When I first read this definition the word “disappeared” caught my attention. Because that’s what my clients feel like when they’re spinning in the triangle trying to keep their heads above water, often times without a financial plan of any kind. Thinking that they’re the only ones that don’t understand money and their finances, they feel guilty and ashamed and choose to hide below the radar instead.
And it can all be avoided if you understand the 3 points of the Bermuda Triangle of Finances and how they work together to have you experience that you’re drowning and spinning.
Point #1 – Not consciously using your money – In today’s society, we’re constantly bombarded by TV commercials and other advertising mediums that demand our attention to buy, buy, and buy some more! And as I always like to say, if you haven’t taken the time to decide how to use your money in your life then money will ended up being used to buy just about anything and often random things that don’t really matter to you. At that point, there’s a lack of consciousness about how you’re using money in your life that has money slip through your fingers when having a solid financial plan could instead support you to build a strong financial foundation.

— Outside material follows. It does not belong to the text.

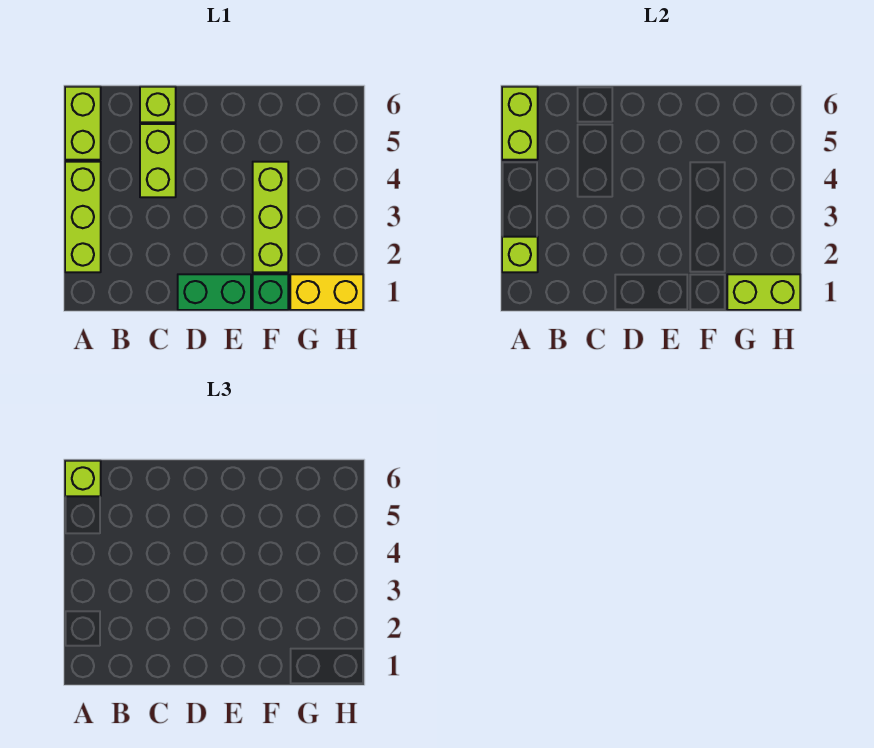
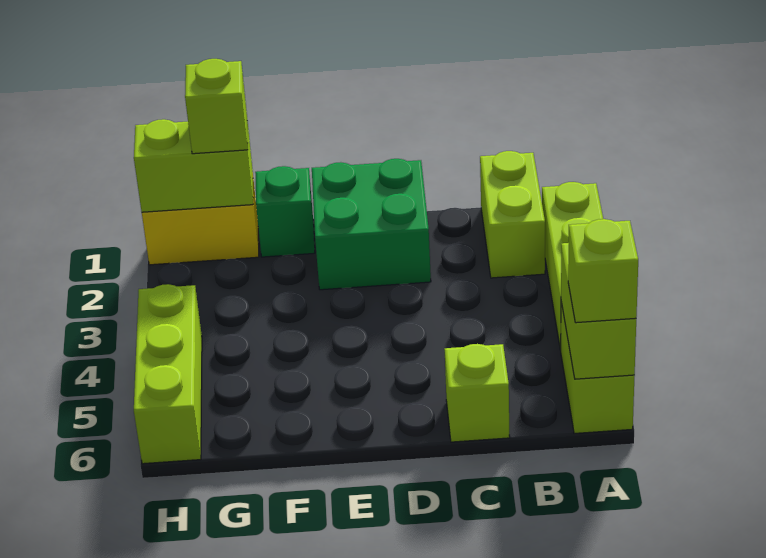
lime brick A2 level 2 -> lime brick G1 level 3
lime brick C4:C5 level 1 -> lime brick B1:B2 level 1
green brick D1:E1 level 1 -> green brick D1:E2 level 1
lime brick F2:F4 level 1 -> lime brick H4:H6 level 1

Point #2 – Having a decent amount of consumer debt – Most of my clients, on average, have between $25,000-$50,000 of consumer debt. This debt is held either on credit cards or as a home equity balance (i.e. they transferred higher interest credit cards to a lower interest home equity line), and it was typically generated by living above and beyond their means (expenses exceeded income) for a certain period of time. Very often, there is not a strategy in place to pay off the debt, and the person is left trying to pay off debt for past expenses while they’re continuing to spend more than they make…and the debt increases even as they’re doing their best to pay it down.
Point #3 – Limited savings – For me, this is the critical shift in stopping someone from drowning in the Bermuda Triangle of Finances. Without any savings (or limited savings), life’s surprises with financial consequences will typically end up on a credit card (see Point #2 above). With savings, life’s surprises can be absorbed and cash can be used instead of debt. It may seem counterintuitive, however it’s critical to have savings and even be actively saving while you’re paying down debt. Many experts recommend using all extra cash flow to solely pay down debt, and in my experience it’s best to have a financial plan to divide extra cash flow toward both debt and savings to strengthen your financial foundation.
When people experience these 3 things, the feeling is frustrating…like your lack of a solid financial plan will just keep you in the same old downward spiral that you’ve always been in.
And I can honestly tell you that it doesn’t need to be this way. I invite you to take a stand for yourself and your life, and decide today to consciously design a financial plan that will support your goals.
Drowning in the Bermuda Triangle of Finances isn’t necessary. Are you ready to grab your lifeboat and use the tools available to support the life of your dreams?